Literacia Financeira na Disciplina de Cidadania
Opinião de José Passos Resende
Advogado
As mais novas alterações pretendidas pelo Governo para a disciplina de Cidadania propõem-se a restruturar o respetivo programa curricular e a própria forma como é lecionado. A disciplina existirá durante todo o percurso letivo dos estudantes (do 1.º ao 12.º ano), adaptando-se, ao longo dos vários anos, à idade e maturidade das crianças e jovens. Agora que os diplomas se encontram em Consulta Pública, cabe-nos a nós, enquanto cidadãs ativos e empenhados na construção da sociedade, apreciá-los.

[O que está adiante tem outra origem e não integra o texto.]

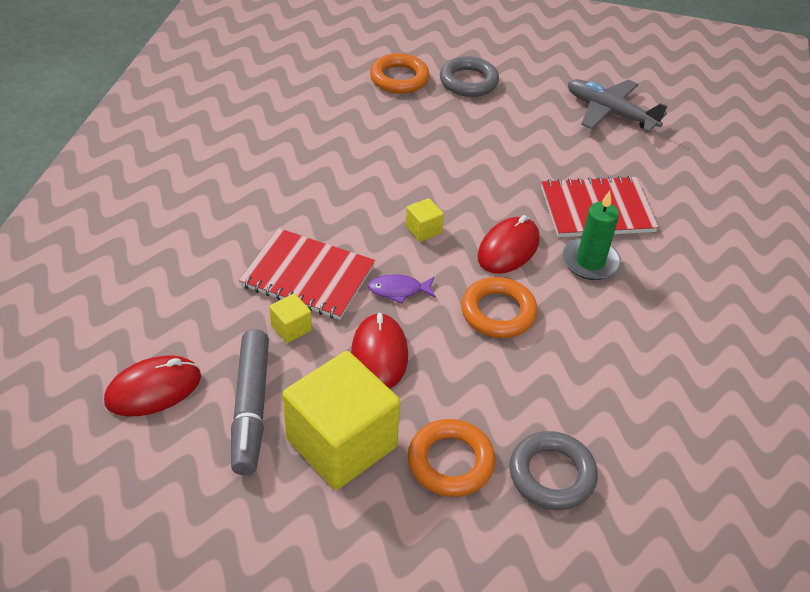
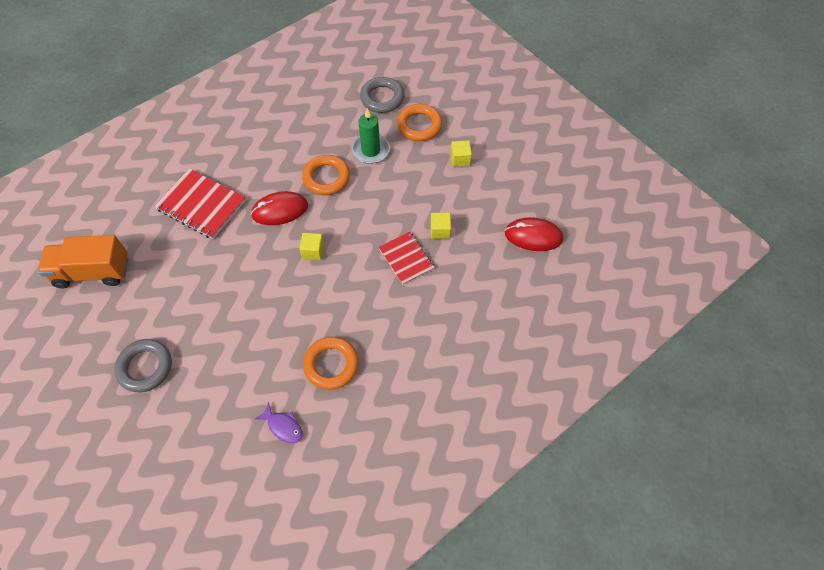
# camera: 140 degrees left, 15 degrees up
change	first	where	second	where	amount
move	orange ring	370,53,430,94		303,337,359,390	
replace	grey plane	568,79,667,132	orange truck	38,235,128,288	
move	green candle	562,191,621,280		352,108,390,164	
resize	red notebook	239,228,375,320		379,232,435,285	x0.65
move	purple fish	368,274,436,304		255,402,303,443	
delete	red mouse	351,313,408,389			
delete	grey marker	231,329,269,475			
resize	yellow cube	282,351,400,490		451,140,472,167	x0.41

Segundo a proposta do Governo, a Literacia Financeira será lecionada em todos os anos de escolaridade. Ao olhar a primeira página das aprendizagens essenciais dedicada ao 1.º ciclo deparamo-nos com o seguinte: “Compreender a importância da poupança e os seus objetivos” (o que é de louvar), seguido de “Diferenciar entre contrair empréstimos (…) e conceder empréstimos” e, ainda, de “Distinguir projeto quer, de planeamento, quer de plano de ação”. E aqui se tece a primeira crítica. De uma coisa podemos estar certos, o dia em que as crianças (até ao 4.º ano) aprendem estes temas deve ser, no mínimo, hilariante: de manhã, os países do mundo e a tabuada do 5; de tarde, taxas de esforço e créditos à habitação. Numa nota mais séria, penso que é relativamente claro que estes temas são, neste momento, prematuros. Percebe-se a urgência e a necessidade do Governo em dar importância a estas matérias – há muito que são aclamadas e exigidas por toda a comunidade escolar. Contudo, até ao 4.º ano, a criança está na idade de fazer disparates e brincar, não de aprender o que é um empréstimo ou como deve planear os seus investimentos. Expor a criança a estas matérias é descaracterizá-la e violar o desenvolvimento da sua personalidade enquanto ser criança.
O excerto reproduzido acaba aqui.